You are “giving up” 14-26p by using that electricity instead of the gas, because it’s now a kWh you won’t be exporting.

Put another way that kWh of electricity is worth 24-36p to you. It isn’t free as such, the opportunity cost of using it is whatever it is worth to sell. So using it is preventing you earning 24-36p on it in order that you “save” 10p on a unit of gas.

Yes but I still need to use electricity - the reason I got solar isn't to make money it's to minimise my use of natural resources, and be able to use electric devices without drawing from the grid. If I'm using gas regardless of the fact it's technically "cheaper" it makes less sense for me to use it as I'm using a resource I don't need to use.

I still need to use the washing machine, dishwasher etc... the best time to do that is when there's excess solar, so similarly when there's excess solar I might as well heat up my water.
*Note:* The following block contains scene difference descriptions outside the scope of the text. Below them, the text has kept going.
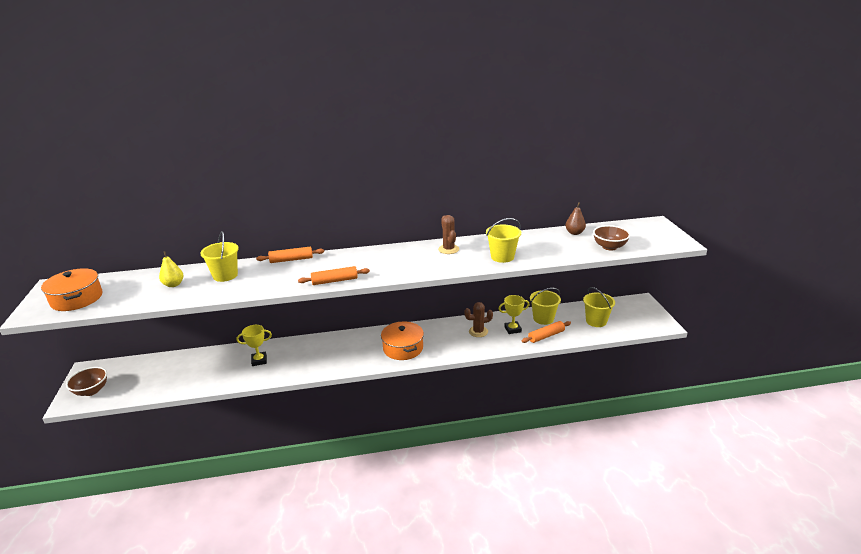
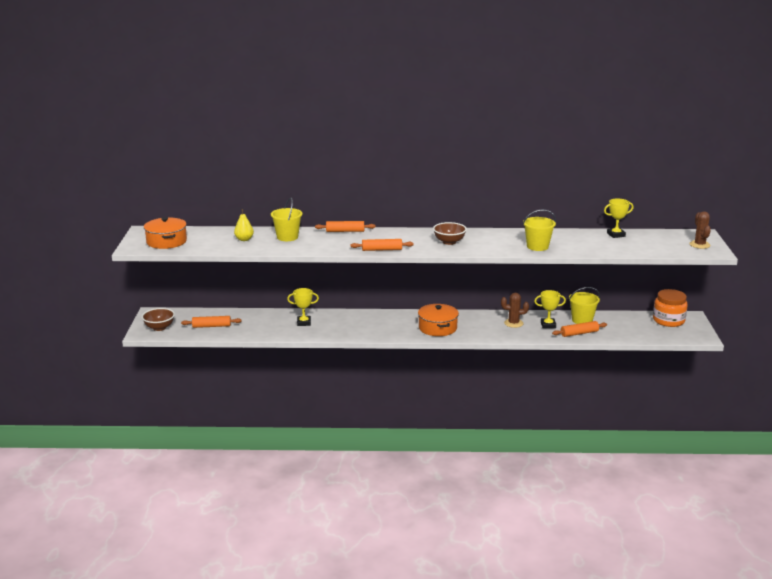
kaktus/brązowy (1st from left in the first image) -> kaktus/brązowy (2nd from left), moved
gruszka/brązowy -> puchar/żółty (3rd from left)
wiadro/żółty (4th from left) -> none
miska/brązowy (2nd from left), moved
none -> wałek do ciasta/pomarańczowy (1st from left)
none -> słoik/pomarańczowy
Or again have I missed something?
 
Yes mate, it’s really simple and you are over thinking it… whatever else electrical you are using has no effect on the equation. You can’t run your washing machine or dishwasher on gas, and using them has no effect on your hot water heater.
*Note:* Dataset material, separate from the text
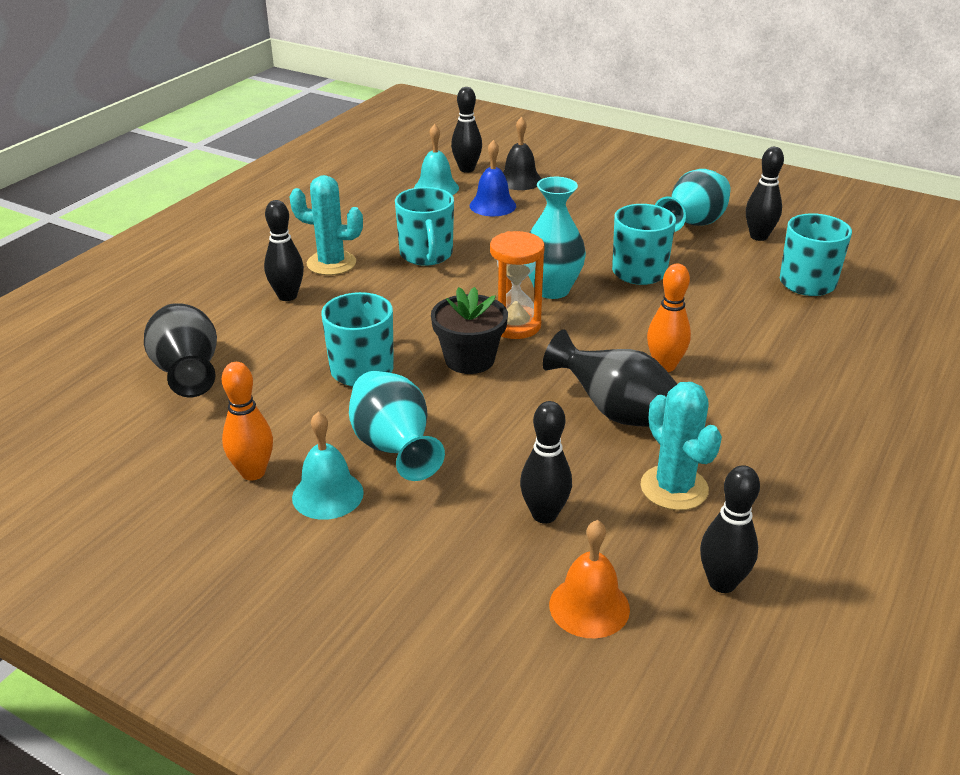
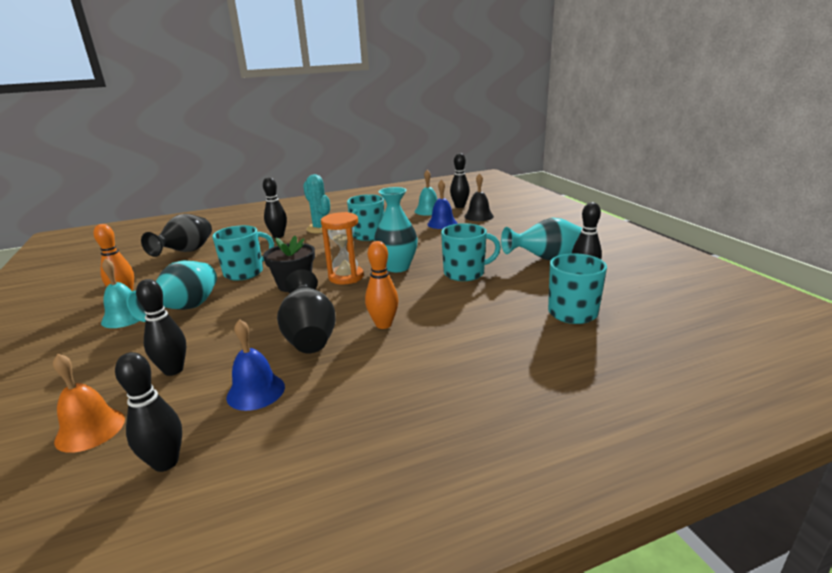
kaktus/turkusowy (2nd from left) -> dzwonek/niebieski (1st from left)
Regardless of whatever else you are doing, using 1kWh of electric to heat your water uses up that kWh. That unit has an opportunity cost of whatever it was worth to export, by sending it to your immersion heater it is no longer available to export which deprives you of the 24-36p you would have got for it.

If the export is worth more than the import of gas, which in this case it is, then it loses you potential earnings to use it rather than export it.

In this scenario a water diverter is actually costing you money (or more accurately costing you potential earnings).

So from a financial standpoint you are worse off doing what you are doing. If you don’t care about the money and want to minimise gas usage that’s another discussion of course. If you are more interested in preventing use of resources though, then really the main way to do that would be a heat pump which uses much less energy to achieve the same heating than either immersion or gas.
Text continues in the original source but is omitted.